Mais les chefs d’entreprise réunis sur place estiment que l’environnement a changé et que les investisseurs ne courent plus après la croissance à tout prix. Ils veulent de la visibilité sur les politiques publiques, des cadres réglementaires clairs et une capacité d’exécution démontrée. Sur ces critères, assurent les défenseurs de Dubaï, l’émirat tire bien son épingle du jeu.

« Même dans la conjoncture actuelle, je ressens un sentiment global de calme et de concentration lorsqu’il s’agit de mes décisions d’investissement », explique Siddharth Balachandran, président de l’Indian Business & Professional Council (IBPC) à Dubaï.

« Cela reflète ma confiance absolue dans Dubaï et dans ses fondamentaux macroéconomiques de long terme. »

La clarté, un atout concurrentiel

Ce vocabulaire de la sérénité est choisi : sur des marchés volatils, la capacité à envoyer un signal de prévisibilité est devenue en soi un atout commercial. Les conseils d’affaires représentant des dizaines de nationalités dans l’émirat s’en emparent.

Katy Keenan, directrice générale de la British Chamber of Commerce Dubai, souligne que la communication est un élément clé de cette offre.

« L’engagement des parties prenantes et la clarté des communications sont essentiels en temps de crise », dit-elle, ajoutant que les entreprises ont besoin de « mises à jour permettant un réel retour d’expérience ».

Ce type de réactivité institutionnelle compte pour les multinationales qui comparent les différentes juridictions. L’efficacité de la régulation et la rapidité d’exécution sont désormais aussi importantes pour les investisseurs que les chiffres de croissance affichés, en particulier pour les groupes exposés à de multiples marchés.

Une plateforme, pas une île

Les promoteurs de Dubaï prennent soin de ne pas survendre la destination. La connectivité de l’émirat, cette même qualité qui le rend attractif, signifie aussi qu’il reste exposé à ce qui se passe ailleurs.

Un ralentissement dans les grandes économies, une perturbation des routes commerciales, un coup de frein sur les marchés mondiaux de capitaux se répercutent aussi à Dubaï.
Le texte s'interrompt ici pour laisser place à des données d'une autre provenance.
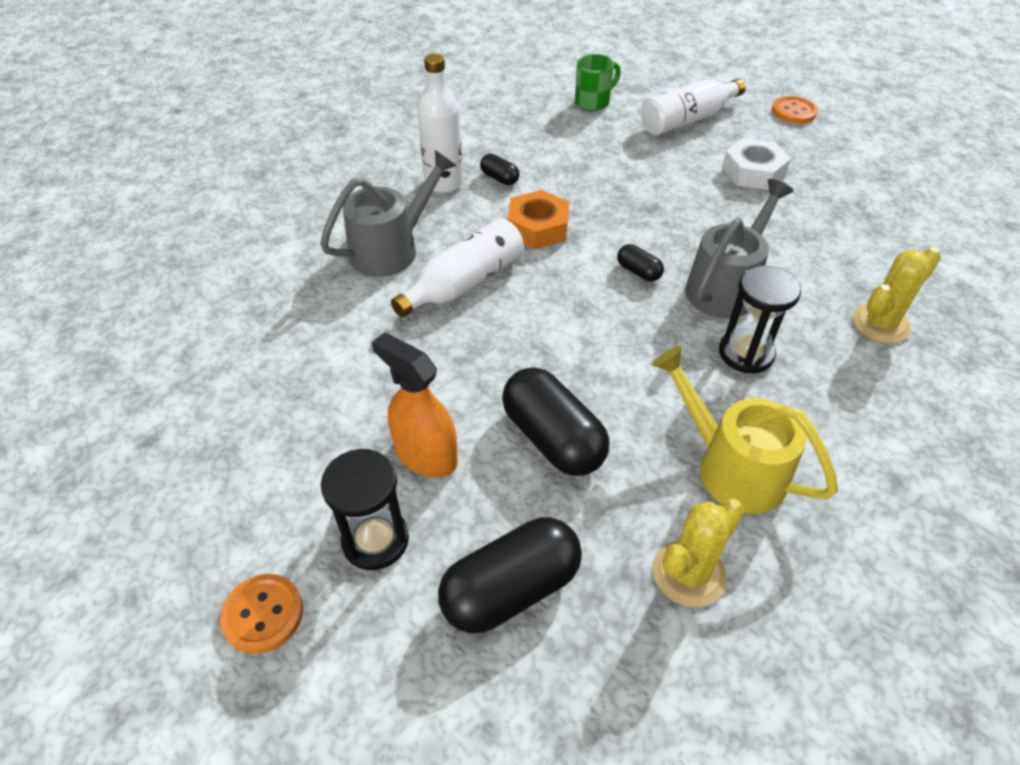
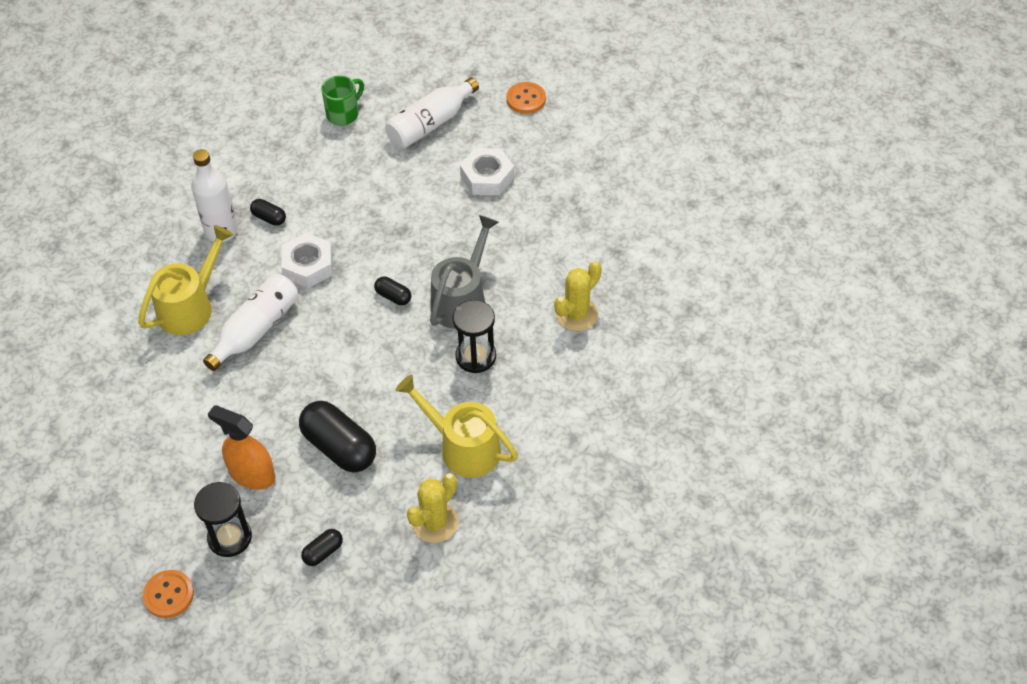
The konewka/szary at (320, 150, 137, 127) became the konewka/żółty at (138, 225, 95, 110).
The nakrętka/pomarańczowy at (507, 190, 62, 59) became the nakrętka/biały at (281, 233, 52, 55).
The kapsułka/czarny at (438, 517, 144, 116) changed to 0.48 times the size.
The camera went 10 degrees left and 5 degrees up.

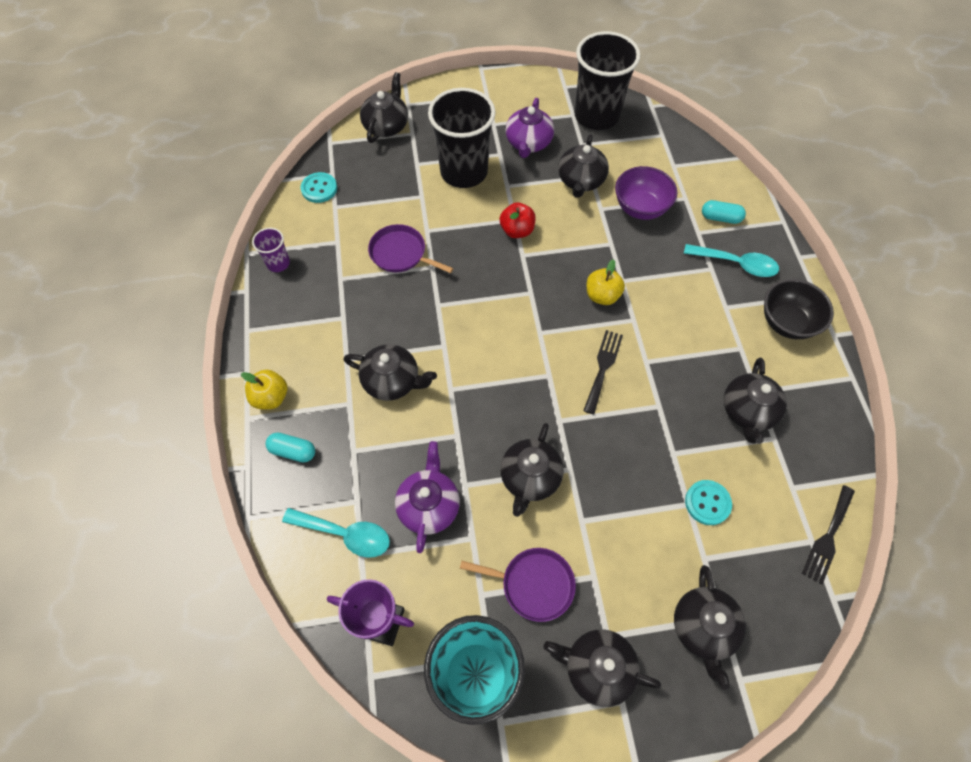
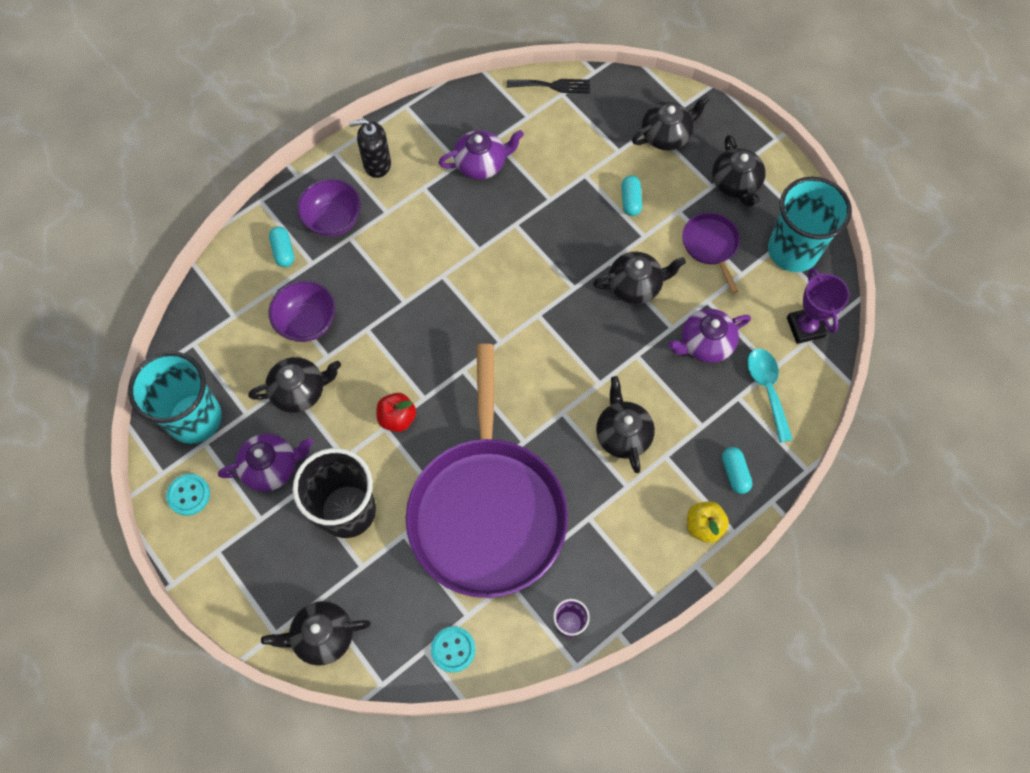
The widelec/czarny at (583, 330, 40, 84) disappeared.
The jabłko/żółty at (587, 259, 38, 46) disappeared.
The kapsułka/turkusowy at (622, 175, 20, 41) appeared.
The guzik/turkusowy moved from (685, 480, 47, 45) to (166, 474, 44, 42).
The łyżka/turkusowy at (684, 244, 95, 33) was replaced by the miska/fioletowy at (297, 179, 64, 58).
The miska/czarny at (764, 279, 70, 60) was replaced by the dozownik mydła/czarny at (349, 119, 42, 59).
The szklanka/czarny at (574, 31, 66, 99) became the szklanka/turkusowy at (128, 351, 94, 93).
The imbryk/czarny at (724, 358, 63, 86) became the imbryk/fioletowy at (438, 130, 86, 49).
The patelnia/fioletowy at (368, 224, 85, 49) changed to 2.49 times the size.
The camera went 120 degrees left and 5 degrees up.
Kanat Kutluk, président du Turkish Business Council, estime que l’émirat offre « un environnement stable et dynamique où les entreprises du monde entier peuvent se développer en toute confiance ».

Werner Baumgartner, président de l’Austrian Business Council, le décrit comme « une plateforme mondiale pour les entreprises, les talents, les capitaux et l’innovation ».
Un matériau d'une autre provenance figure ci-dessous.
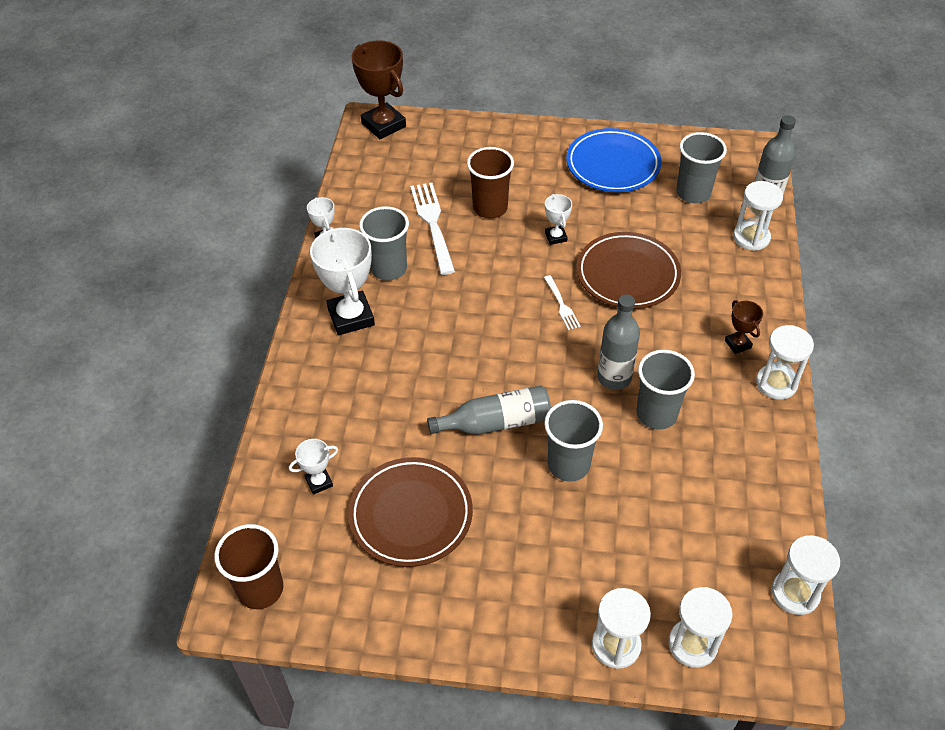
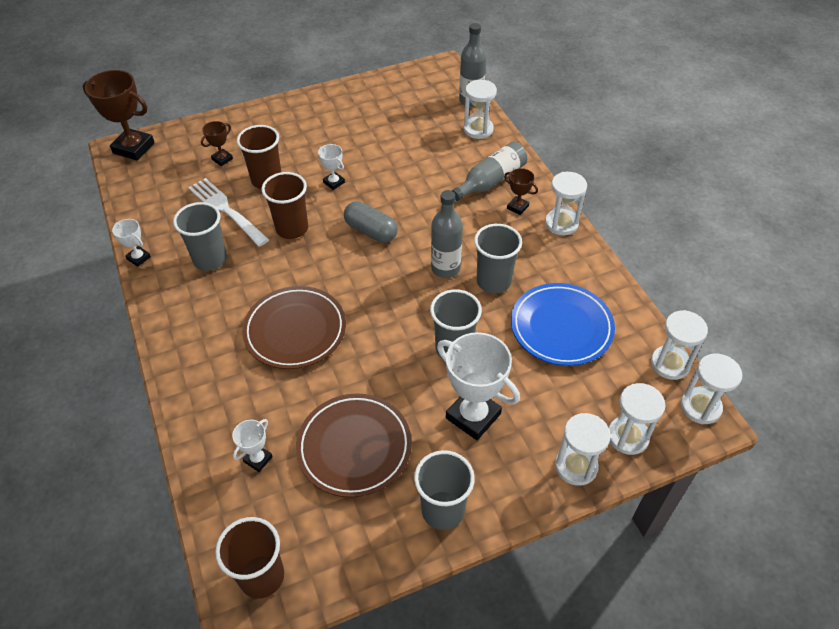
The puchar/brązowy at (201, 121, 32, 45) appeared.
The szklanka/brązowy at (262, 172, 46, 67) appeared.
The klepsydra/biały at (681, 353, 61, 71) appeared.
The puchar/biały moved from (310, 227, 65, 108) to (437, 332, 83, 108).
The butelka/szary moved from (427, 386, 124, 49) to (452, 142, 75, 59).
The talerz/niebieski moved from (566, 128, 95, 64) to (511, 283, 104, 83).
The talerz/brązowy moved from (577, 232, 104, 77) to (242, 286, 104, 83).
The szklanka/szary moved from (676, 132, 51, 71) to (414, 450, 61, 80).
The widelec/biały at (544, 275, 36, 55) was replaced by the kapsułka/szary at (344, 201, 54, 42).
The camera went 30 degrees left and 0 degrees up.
L’insistance sur les performances passées est révélatrice.

« Le bilan de Dubaï parle de lui-même… La ville repose sur des bases qui lui permettent de s’adapter et de prospérer », souligne Peggy Scherpenberg, présidente du Belgian Business Council.

Au niveau des entreprises, cette capacité d’adaptation est mise à l’épreuve.

Les sociétés se couvrent en diversifiant leurs chaînes d’approvisionnement et en multipliant les scénarios plutôt qu’en misant sur une simple expansion, un changement de stratégie qu’Evangeline Monjardin, présidente du Philippine Business Council, attribue à « des politiques proactives, une forte préparation institutionnelle et une collaboration solide entre secteurs public et privé ».